La véritable traduction du père Amiot

Une version de L’Art de la guerre traduit par le père Amiot vient de paraitre aux éditions… Amiot ! Quelle différence avec la masse de traductions en vente – ou en accès libre – se réclamant elles aussi du jésuite ?
Les lecteurs assidus de ce blog le savent : la quasi-totalité des versions numériques, et une grande partie des éditions papier, de L’Art de la guerre se revendiquent être des « traductions du père Amiot ». La raison en est que cette version ayant été publiée en 1772 (le père Amiot était un jésuite missionnaire en Chine sous Louis XV), elle est libre de droits. Or, la grande majorité de ces textes ne sont pas réellement du père Amiot, mais relèvent en fait d’un groupe de personnes ayant fait paraitre leur texte en 1971 aux éditions de L’impensé radical. Ce nouveau texte, théoriquement non libre de droits, est relativement éloigné de la traduction qu’avait réalisée le père Amiot, même si l’ayant pris pour base de composition.

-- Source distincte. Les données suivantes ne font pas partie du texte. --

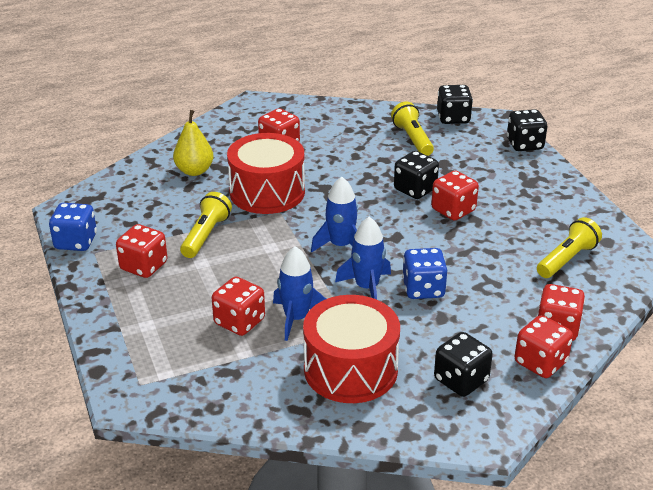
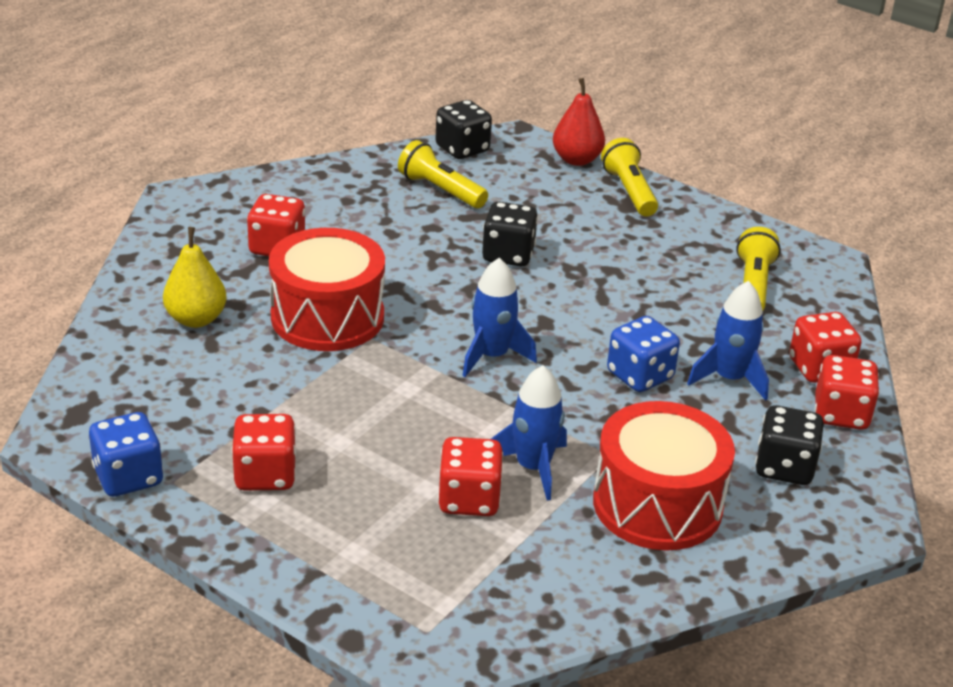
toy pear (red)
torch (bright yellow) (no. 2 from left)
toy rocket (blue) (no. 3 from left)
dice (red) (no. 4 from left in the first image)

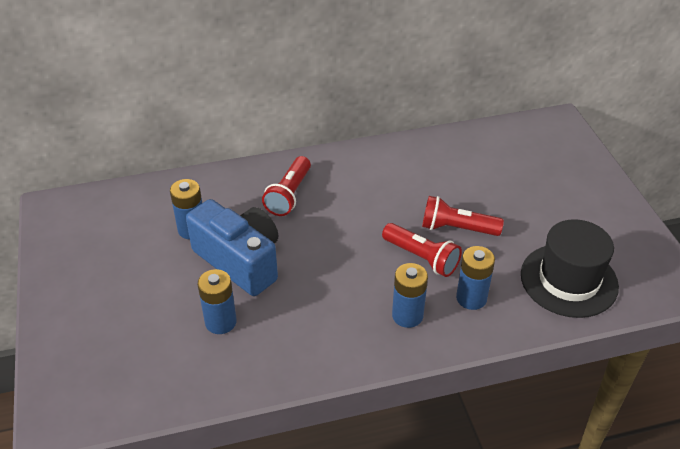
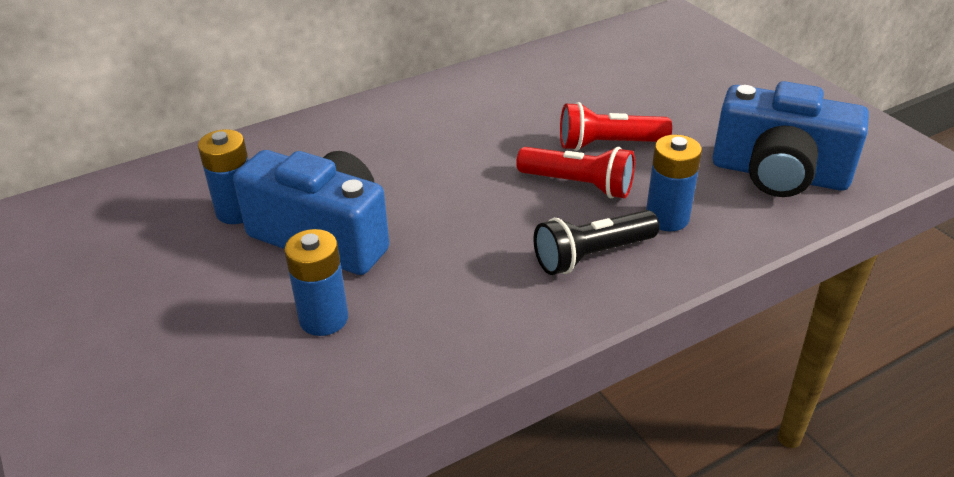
torch (jet-black)
camera (blue) (no. 2 from left)
torch (red) (no. 1 from left in the first image)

Aussi, en réaction à cette erreur massivement diffusée et qui s’auto-entretient (il sort environ une nouvelle édition « du père Amiot » chaque mois), nous avons décidé de publier la véritable traduction du père Amiot. Nous en avons profité pour compléter l’ouvrage de précisions sur l’histoire de cette traduction (qui était le père Amiot ? pourquoi a-t-il traduit ce texte ? comment le traité a-t-il été reçu en France lors de sa sortie ? quelle suite a été donnée à cette traduction ? etc.). Nous avons également fait figurer une étude des divergences du texte livré par le père Amiot avec le véritable traité de Sun Tzu. Enfin, nous dressons un constat des différences existant entre les versions se réclamant du père Amiot (celle de L’impensé radical et celle de Lucien Nachin) et l’original du jésuite.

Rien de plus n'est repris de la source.